The expected battle over President Reagan's environmental budget cuts broke into the open yesterday at the Senate Environment and Public Works Committee, where party-line defeats led to a walkout by two Democratic senators.

Despite warnings from environmental activists that the cuts are an effort to reverse the environmental gains of the last decade, the committee accepted several controversial measures, including the gutting of the Council on Environmental Quality and virtual elimination of noise-control programs, as it fashioned its required estimate of environmental spending in the year ahead.

Proposals accepted by the committee yesterday, before the departure of the two Democrats left it without a quorum, include:

A 20 percent reduction in funds to run the so-called Superfund to clean up toxic waste dumps and spills. The panel went along with a $50 million cut in former president Carter's proposed $250 million, although several environmental groups have warned that the popular program will be drastically slowed in dealing with dangerous dumps.

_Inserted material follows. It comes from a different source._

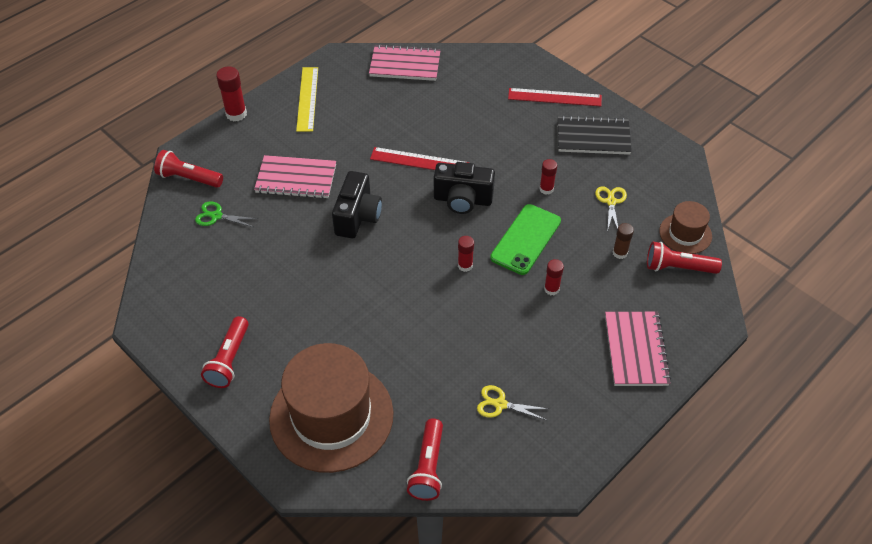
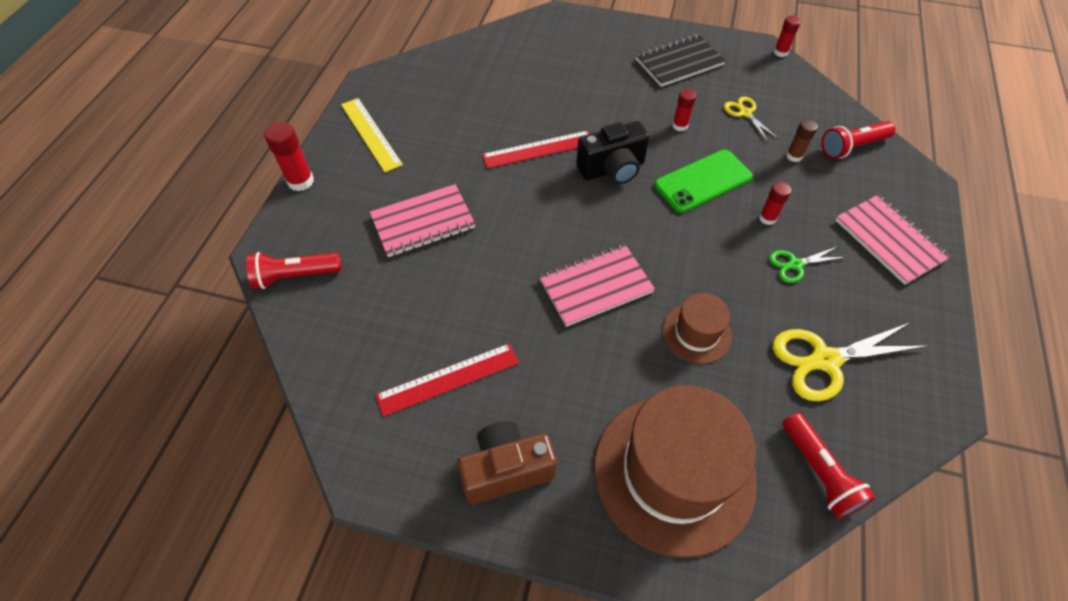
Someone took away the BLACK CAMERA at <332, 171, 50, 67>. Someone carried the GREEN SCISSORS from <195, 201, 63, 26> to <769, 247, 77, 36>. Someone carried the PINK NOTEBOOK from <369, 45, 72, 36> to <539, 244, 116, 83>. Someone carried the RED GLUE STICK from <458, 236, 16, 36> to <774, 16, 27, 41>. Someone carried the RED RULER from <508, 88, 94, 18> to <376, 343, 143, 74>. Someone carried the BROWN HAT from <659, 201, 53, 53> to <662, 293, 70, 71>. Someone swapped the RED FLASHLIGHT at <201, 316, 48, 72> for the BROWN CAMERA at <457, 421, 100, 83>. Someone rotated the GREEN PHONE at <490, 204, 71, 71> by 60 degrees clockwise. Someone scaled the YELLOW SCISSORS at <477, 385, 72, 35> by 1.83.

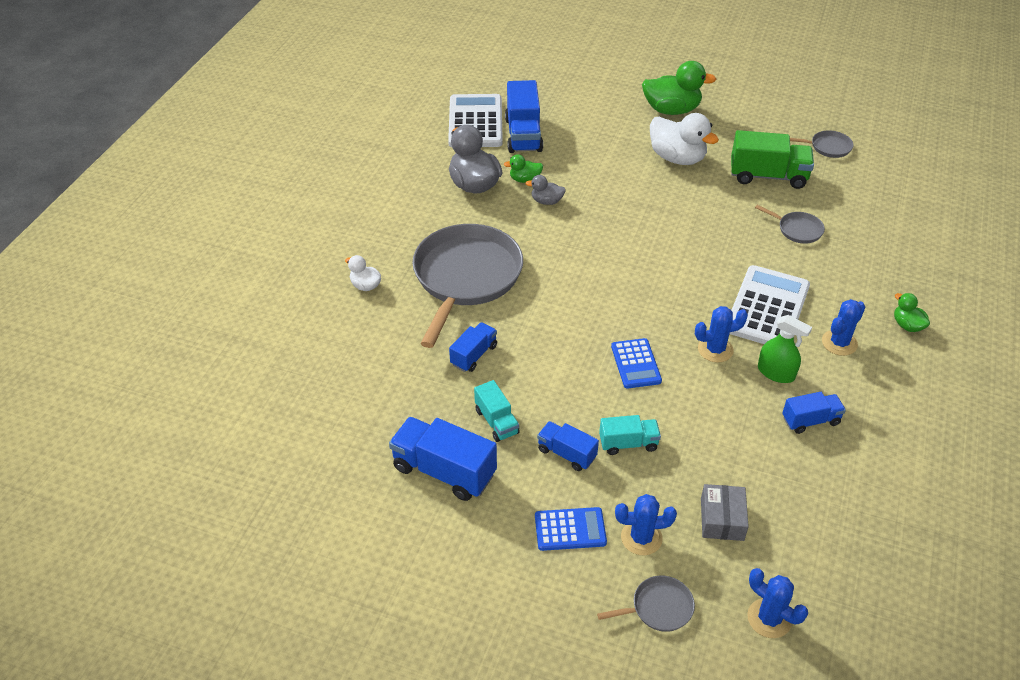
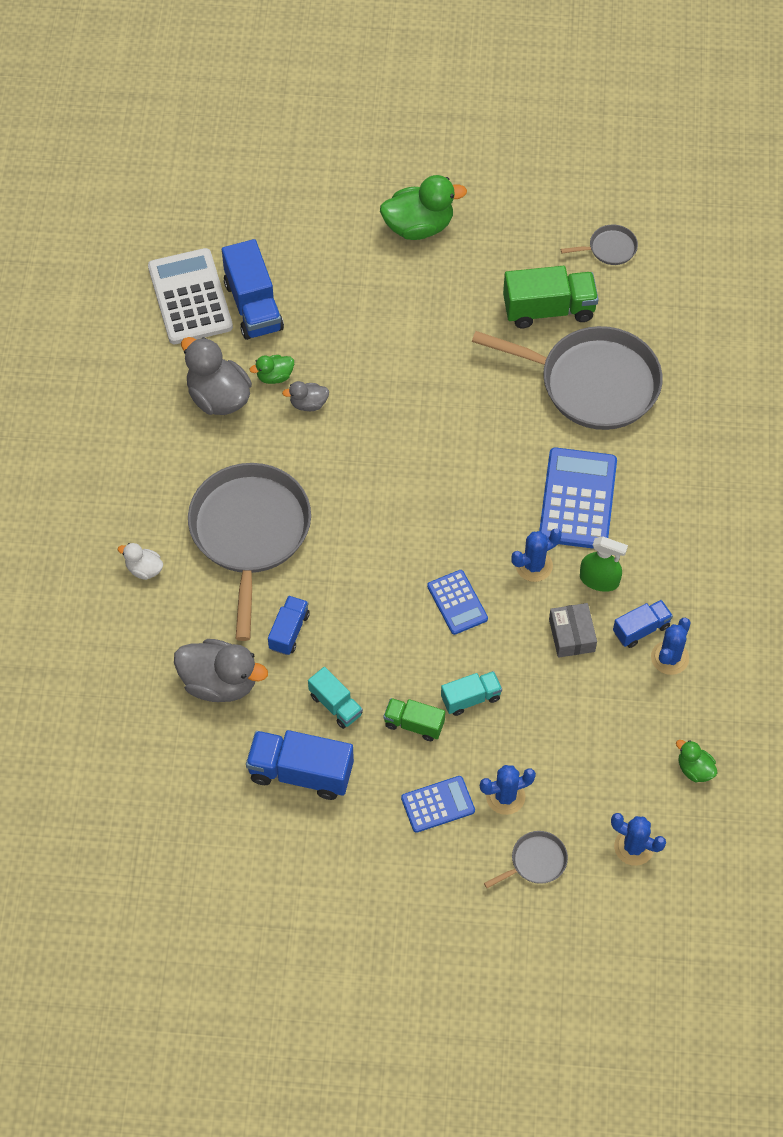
Someone took away the WHITE DUCK at <650, 113, 69, 52>. Someone put down the GREY DUCK at <174, 639, 94, 63>. Someone carried the GREY BOX from <701, 484, 48, 57> to <549, 603, 48, 55>. Someone carried the BLUE CACTUS from <822, 299, 43, 57> to <651, 618, 40, 57>. Someone carried the GREEN DUCK from <894, 293, 36, 39> to <676, 740, 42, 42>. Someone repainted the BLUE TRUCK at <537, 421, 62, 50>, which became the GREEN TRUCK at <383, 698, 62, 43>. Someone repainted the WHITE CALCULATOR at <730, 265, 80, 79>, which became the BLUE CALCULATOR at <539, 448, 78, 101>. Someone scaled the GREY PAN at <755, 205, 70, 39> by 2.39.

A $65.6 million cutback -- 14 percent -- for the fish and wildlife unit of the Interior Department, largely in laboratory and hatchery construction and in research funding on endangered species. Environmental groups have noted that several international studies recently cited loss of genetic variety as a major world problem.

A 25 percent cutback in the Environmental Protection Agency's program to develop pollution-control technology, on grounds that private industry will do more of that work in the future. "Just as much as they were doing in the 1950s," snorted one Senate subcommittee staff member. But the committee only rearranged EPA's operating budget proposal of $1.2 billion without adding to it.

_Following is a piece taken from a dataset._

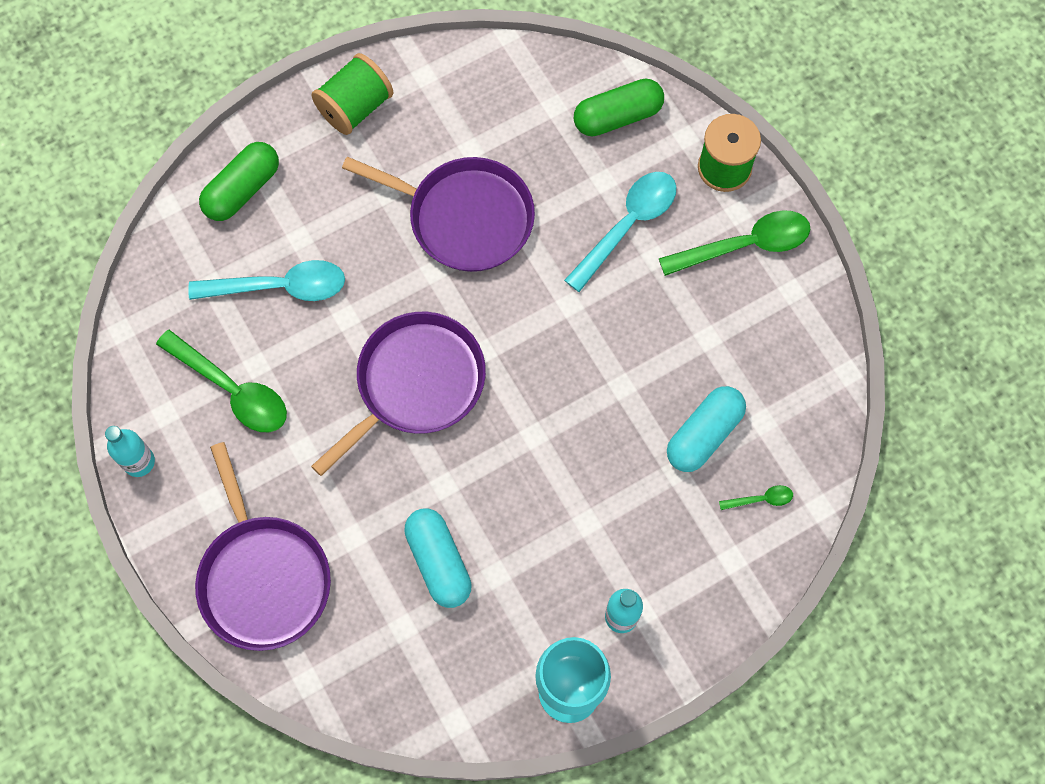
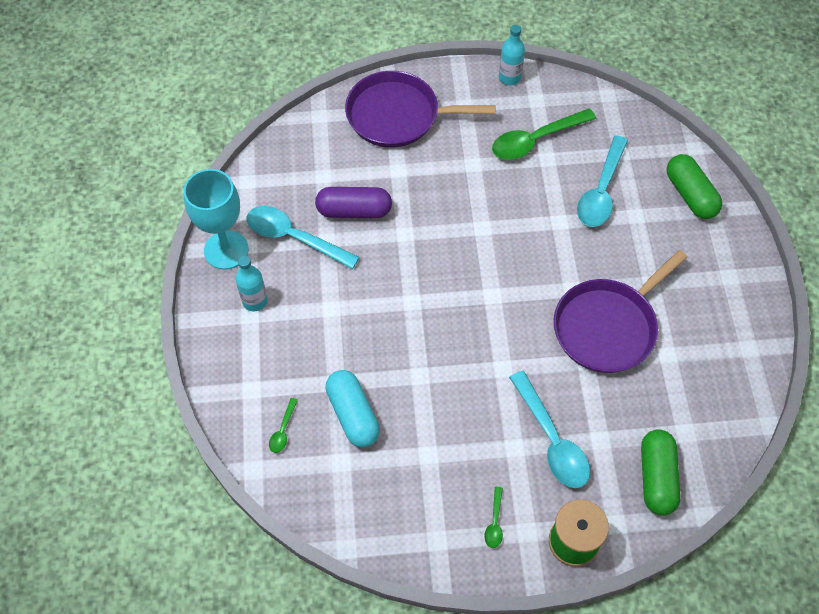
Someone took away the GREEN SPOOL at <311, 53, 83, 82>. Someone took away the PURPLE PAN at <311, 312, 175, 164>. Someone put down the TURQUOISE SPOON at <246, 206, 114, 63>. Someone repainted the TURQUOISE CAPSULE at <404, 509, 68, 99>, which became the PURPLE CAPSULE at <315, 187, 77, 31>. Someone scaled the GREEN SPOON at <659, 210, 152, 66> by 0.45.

A chop of 72 percent in the budget of the Council on Environmental Quality, set up in 1970 to advise the White House on ecological problems and to coordinate agency responses. The council was left with only $1.04 million, and "is lucky to be alive," said committee Chairman Robert T. Stafford (R-Vt.).

The committee even went Reagan one better in slicing noice-control aid to states, paring the president's proposed $2.2 million to $1 million. Carter had proposed $13 million, but the new administration says the problem and its cure are local, not federal, matters. The committee agreed, promising legislation to permit state laws for noise control.

In a rare addition to the president's budget, the committee restored $2.4 billion to sewerage construction grants, which were $3.7 billion in Carter's budget and were zeroed out of Reagan's on grounds mismanagement. But the committee made the grants conditional on the passage of reforms, as Reagan had asked.

The walkout came after ranking minority member Jennings Randolph (D-W.Va.) was defeated in two party-line votes. He failed, 6 to 7, to restore to the gutted Economic Development Administration a third of its lost funding, then was defeated, 6 to 8, in trying to save the Appalachian Regional Commission. He and Sen. Lloyd Bentsen (D-Tex.) then got up and left, forcing the committee to adjourn for lack of a quorum.

"They had other things to do. It was lunchtime," said a Randolph aide, but he added, "The senator was very disappointed in that vote."

The votes taken by the committee yesterday are not binding, but as the first step in the budget-writing procedure they are a clear indicator of the sentiment of the committee, at least at this stage.

Environmentalists point to several other major funding shifts in the Reagan budget as further proof of their worries:

The $600 million Land and Water Conservation Fund, which buys the nation's parks, is zeroed out. But Congress already has authorized the purchase of $1 billion worth of parks at some future date. "They've drawn the lines on the map and made these commitments," said the Sierra Club's John McComb. "There's powerful political resistance to this cut."

The Office of Surface Mining lost $66.6 million, or 27 percent of its budget, which will mean elimination of many field inspectors and a weakening of the enforcement program that keeps strip miners in line, according to OSM workers.

Solar and conservation programs, including the $125 million Solar and Conservation Bank, were "virtually destroyed," McComb said, although solar investment tax credits were retained. The nuclear energy program, on the other hand, was increased to $4.3 billion, including $460 million for fusion energy research and $27 million for research on the damaged Three Mile Island nuclear power plant core.

Meanwhile, Wilderness Society conservation director Charles Clusen said actions yesterday by Interior Secretary James Watt to spur development in Alaska were another example of "this administration's gung-ho development at the expense of environmental protection."

Watt halted work on wilderness surveys in Alaska, dropped as "inappropriate" the ongoing talks with Canada on a treaty over migrating caribou herds, affirmed the right of Alaskans to shoot wolves from airplanes, and directed that oil and gas studies in the Arctic National Wildlife Refuge be handled by the U.S. Geological Survey rather than the Fish and Wildlife Service. Geological Survey is regarded as more development-oriented.

Watt also called for expediting oil and gas leasing in Alaska, an action he has taken nationwide. "They're cutting the funding for the research on the environmental impact statements in order to do that," said the Sierra Club's McComb, "and they run a real risk they'll get hauled up short in court, not necessarily by environmentalists but by fishermen, land owners and a lot of other people."